PALEMBANG — PT Pertamina Patra Niaga memastikan pasokan minyak mentah di Kilang Plaju, Palembang, tetap aman meskipun konflik geopolitik global meningkat. Klaim ini disampaikan langsung oleh manajemen kilang yang mengandalkan pasokan crude dari dalam negeri untuk menjaga operasional tetap berjalan.
VP Operation Risk Management II Pertamina, Hermawan Budiantoro, mengungkapkan bahwa ketergantungan pada minyak mentah lokal dan domestik menjadi penyelamat utama di tengah ketidakpastian global.
"Sebagai upaya menjamin kegiatan bisnis berjalan lancar dan profitable dalam kondisi geopolitik, kita di Plaju terbantu dengan crude (minyak mentah) lokal dan domestik. Sehingga tak terdampak langsung secara pasokan. Namun, bukan berarti kita bebas dari risiko," ujarnya, Rabu (13/5/2026).
Target B50 dan Ancaman Cuaca Ekstrem El Nino
Kilang Plaju memiliki peran strategis dalam mendukung program energi terbarukan nasional. Salah satu target terdekat yang dikejar adalah kesuksesan program B50, campuran biodiesel 50 persen.
"Tantangan ke depan, menyukseskan program B50. Saya berharap pekerja menjaga aspek HSSE (Health, Safety, Security, and Environment), terutama dalam menghadapi tantangan cuaca ekstrem di musim El Nino," jelas Hermawan.
Kilang Tertua di Indonesia, Tulang Punggung Energi Sumatra Bagian Selatan
Kilang Plaju yang telah beroperasi sejak 1904 ini disebut sebagai salah satu kilang tertua di Indonesia. VP Feedstock Management, Tri Basoeki, menekankan nilai historis dan kompleksitas operasional kilang ini.
"Kilang ini termasuk kilang yang menantang dan dinamis, sehingga memerlukan perhatian ekstra (taking care). Di sini, rasa memiliki atau ownership menjadi penting. Kita harus menyadari, ada kepentingan lebih besar bagi negara dari kepentingan pribadi," kata dia.
General Manager RU III, Khabibullah Khanafie, menambahkan bahwa operasional Kilang Plaju saat ini dalam kondisi andal. Koordinasi dengan manajemen pusat terus diperkuat untuk memastikan pasokan energi di wilayah Sumatra Bagian Selatan terpenuhi.

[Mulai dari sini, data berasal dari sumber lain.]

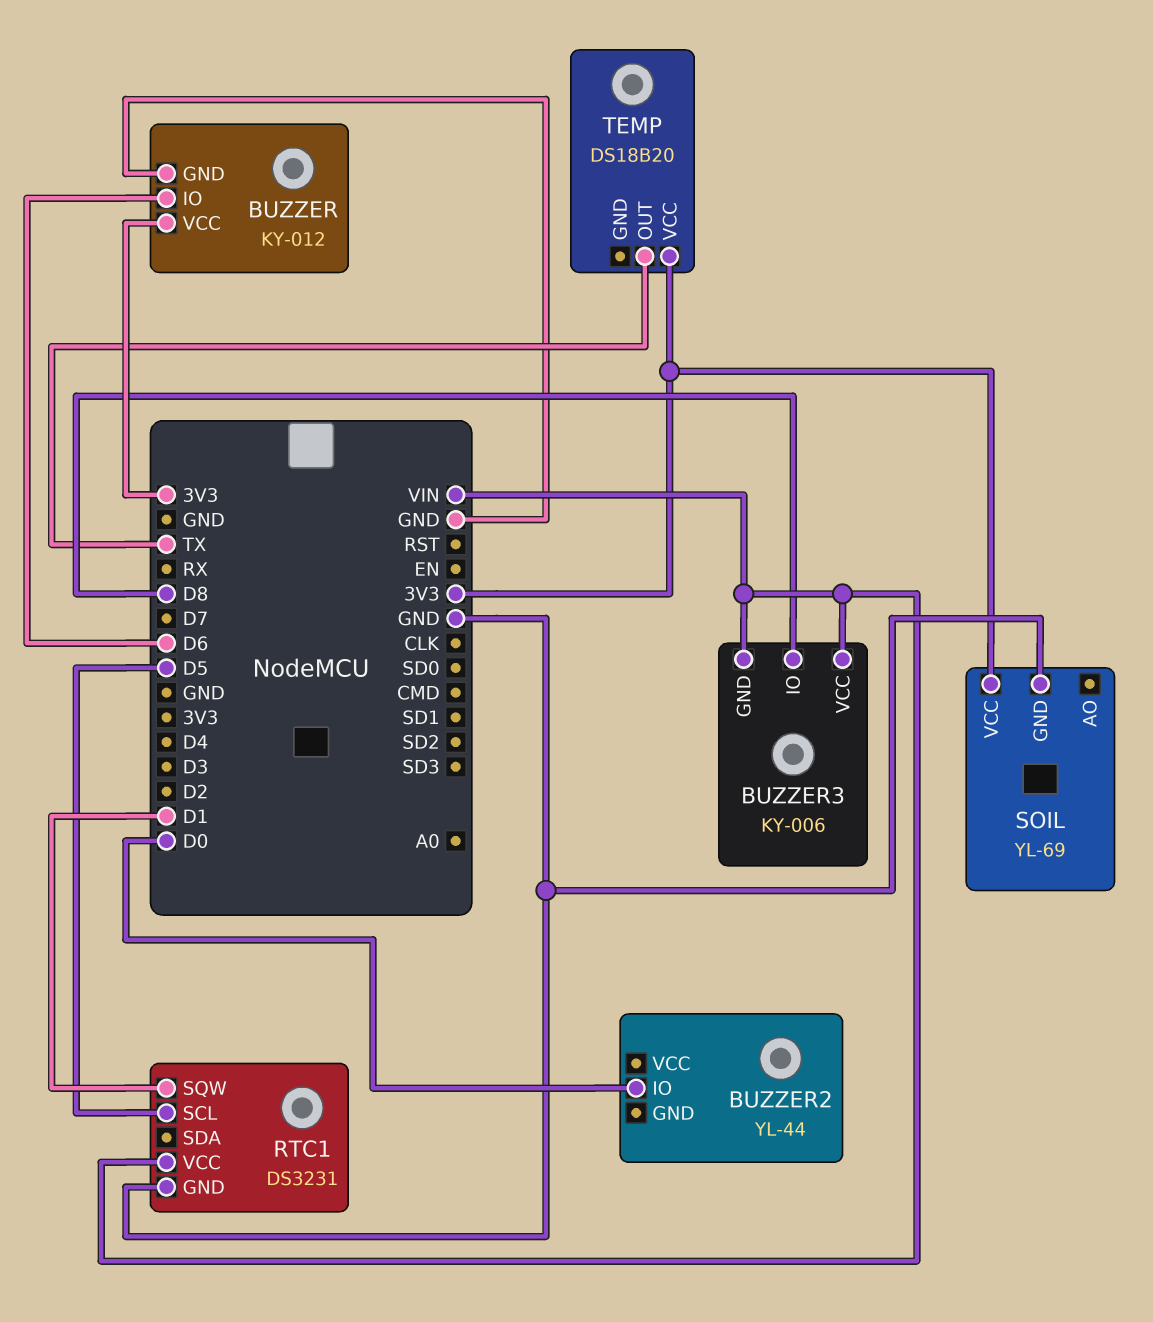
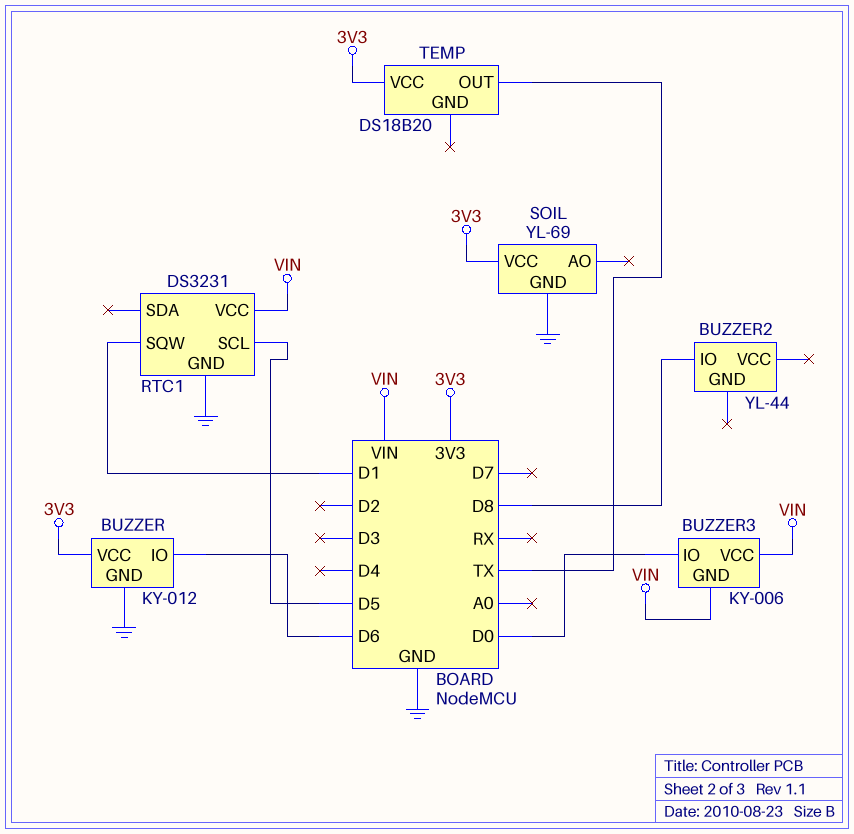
BUZZER2 pin IO: D0 -> D8
BUZZER3 pin IO: D8 -> D0

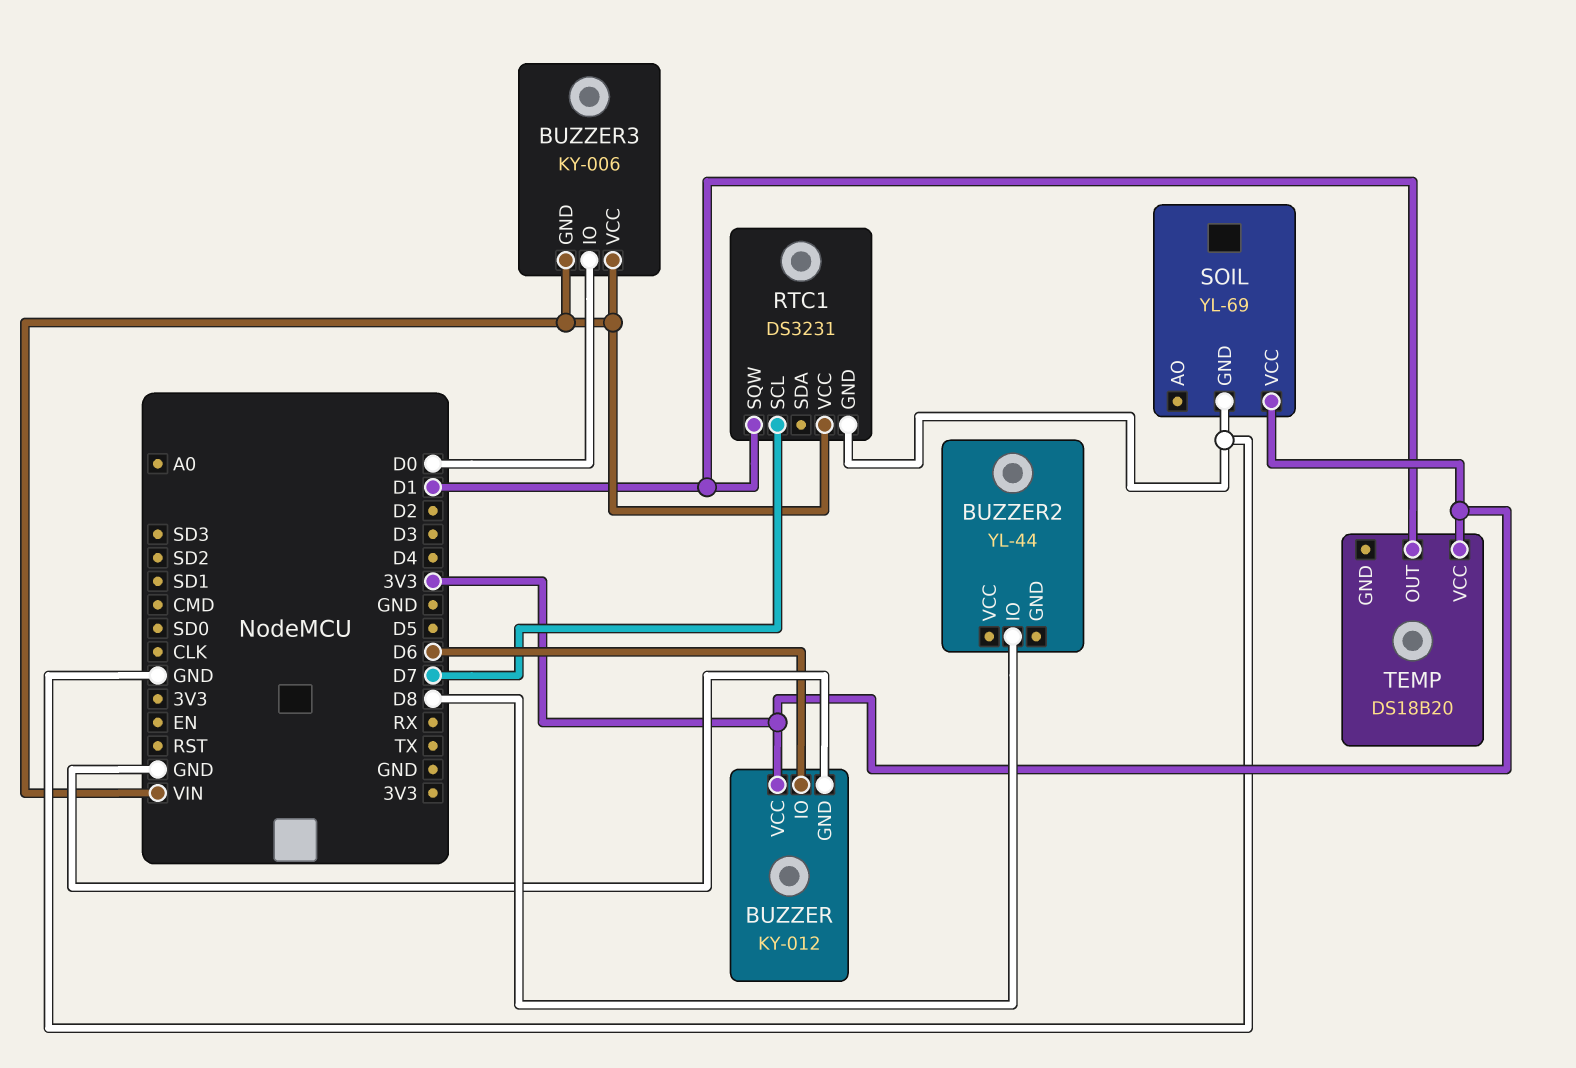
RTC1 pin SCL: D5 -> D7
TEMP pin OUT: TX -> D1

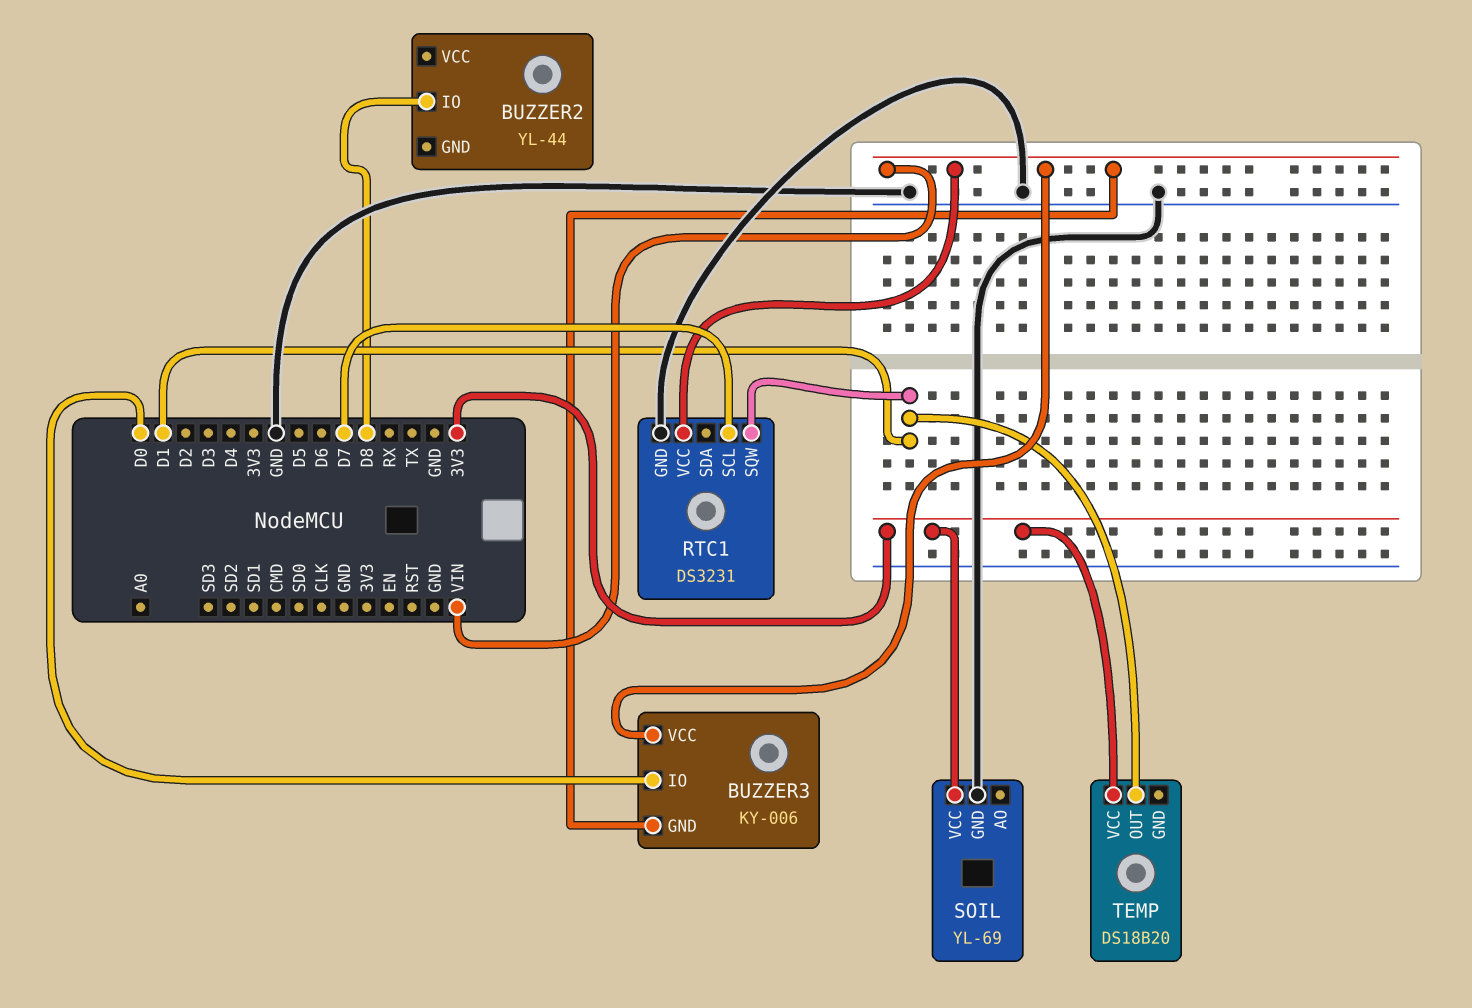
BUZZER: KY-012 -> none
BUZZER pin GND: GND -> none
BUZZER pin IO: D6 -> none
BUZZER pin VCC: 3V3 -> none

"Sehingga, kilang bisa terus mengolah kebutuhan energi di wilayah Sumatra Bagian Selatan," jelasnya.
Kilang Plaju merupakan salah satu dari enam unit kilang yang dioperasikan PT Pertamina Patra Niaga sebagai bagian dari Subholding Downstream Pertamina. Letaknya strategis di Palembang menjadikannya penopang utama distribusi BBM di kawasan selatan Sumatra.